Germany - Car Insurance
Car insurance (KFZ Versicherung) can vary from one company to another, but there are basically three car insurance options:
- motor liability insurance (Kraftfahrzeug-Haftpflicht-Versicherung)
- partial coverage (Teilkasko)
- comprehensive (Vollkasko)
To lower your insurance premium you need a letter from your previous insurer listing prior claims (or lack thereof!) and/or a driver insurance rating. Without anything written, you will be rated as a beginner. Beginners represent a higher risk for insurance companies and are rated with 125%.
Insurance rates depend on your car's brand name, model, how many miles per year you drive, if you have a garage etc. Quite important is your driving history. Every year without an accident will get you a rebate. If you were involved in an accident which was not your fault, it does not count since you did not cause any cost to your insurance. If you have had an accident, your premium might be a little more expensive, but not as expensive as a beginner's.
After that the so-called 100% rate starts. For every "good year" (without any accident caused by you) you drop in this percent-rating.
After one year it is 85%, after two years you pay 70%. For each following "good year" you drop by 5% until you reach the rate of 30%, which is the lowest.
Expat Tip: Prior to leaving a country, always ask your car insurance for a certificate of your claim record. It may be needed in the country you are moving to.
Motor Liability Insurance (Kraftfahrzeug-Haftpflicht-Versicherung)
Cars cannot be registered unless you have taken out mandatory third party insurance (Kraftfahrzeug-Haftpflicht-Versicherung).
Mandatory coverage costs about 600 euros per year per vehicle, depending on the type of vehicle.
The minimum sum you are legally required to be insured for is: 2.5 million euros for personal injury (or 7.5 million if several people are injured), half a million euros for damage to property and fifty thousand euros for financial loss.

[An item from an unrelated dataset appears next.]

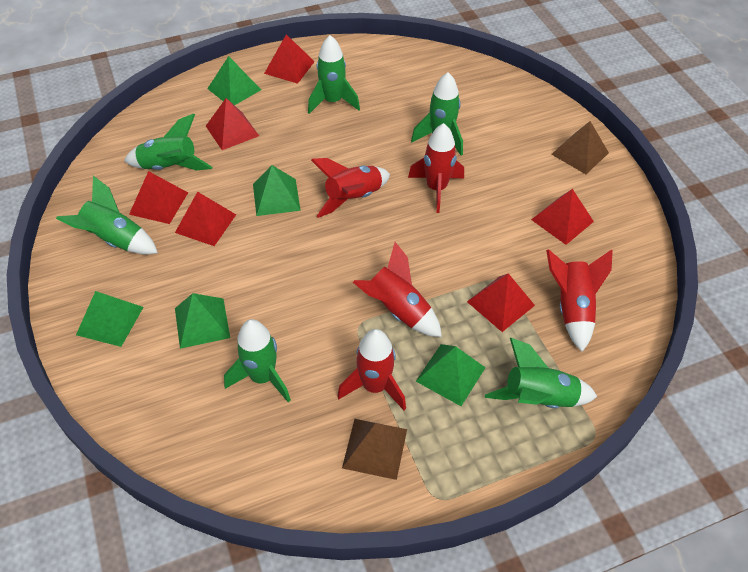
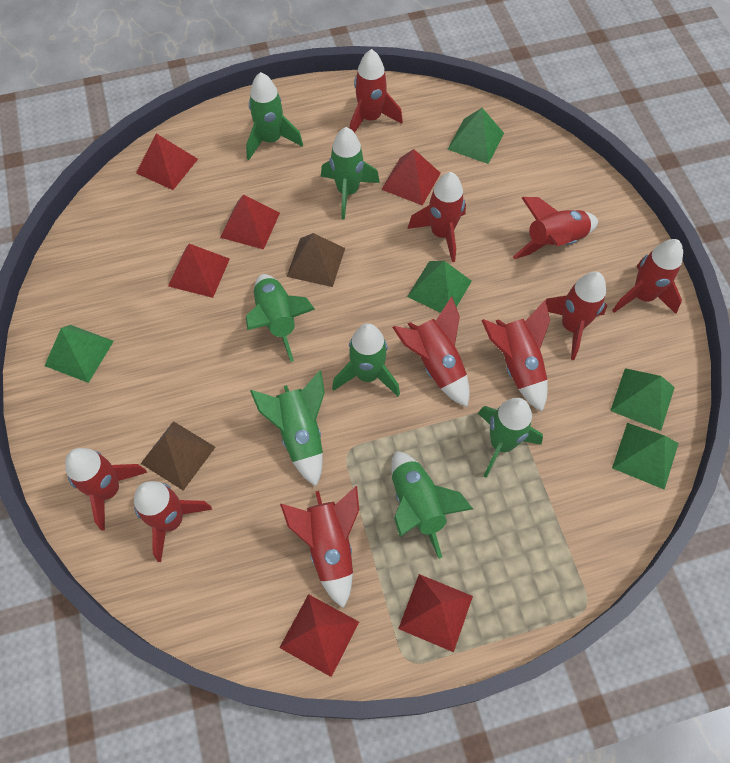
green rocket: 6 -> 7
red rocket: 5 -> 10

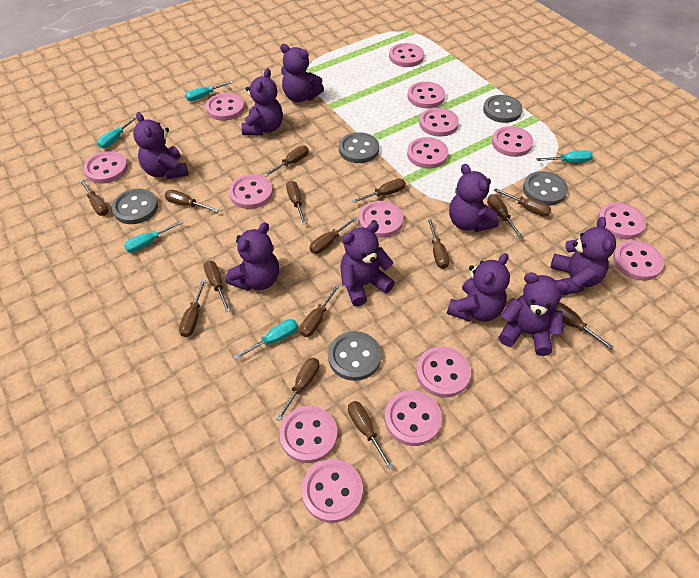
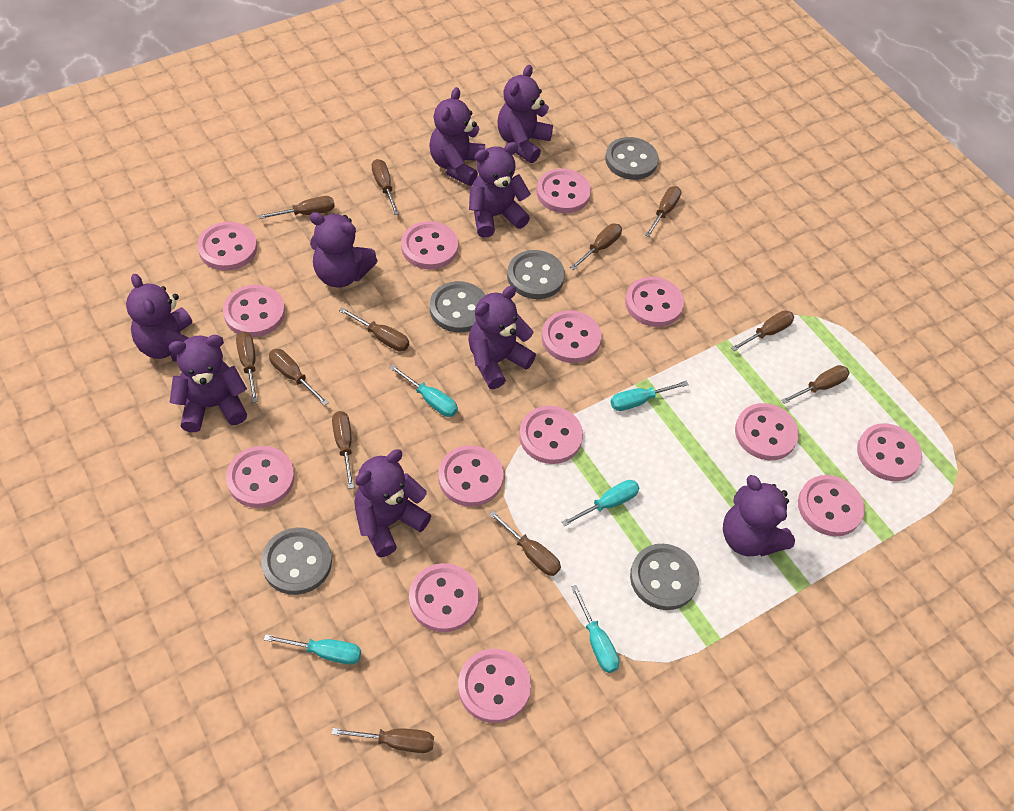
brown screwdriver: 15 -> 12
pink button: 15 -> 14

Before registering the car, request a Doppelkarte (double card) and insurance application form from your chosen insurance agent. The Doppelkarte must be taken with you when registering the car. After the car is registered, send the completed application form, a copy of the car registration certificate Fahrzeugschein, a letter from your previous insurer and a copy of your driving licence to the agent. Then they'll send you a bill and a very long document outlining the terms and conditions of your insurance.
An important word to look out for in this document is Selbstbeteiligung, meaning excess, which is the amount you have to pay yourself in the event of a claim before your insurance kicks in to cover the rest of the costs.
Partial Coverage (Teilkasko)
One step up from Kraftfahrzeug-Haftpflicht-Versicherung is partial coverage: Teilkasko.
Teilkasko covers damage to your own vehicle through fire, scorching, theft, storm, hail and lightning. Breakage to glass and damage caused by a collision with red, black or hoofed game animals is also covered, as is damage to cables or hoses caused by cute little furry gremlins called "Marder". Teilkasko costs almost as much as Kraftfahrzeug-Haftpflicht-Versicherung.
The top insurance coverage you can take out is comprehensive insurance: Vollkasko.
Vollkasko covers all the above as well as damage to your own vehicle in an accident or damaged caused by third party persons.
There are many additional facets to comprehensive insurance including:
- Insurance for legal expenses (the cost of legal advice and legal action)
- Passengers' accident insurance (covering passengers' or driver's health if the driver has acted negligently)
- Theft of luggage (provided the luggage is stolen from within the car)
All insurance may be nullified if you drive without a permit, drive an unroadworthy vehicle, drive whilst drunk or you intentionally cause the damage. You should also check if your insurance covers you outside Germany.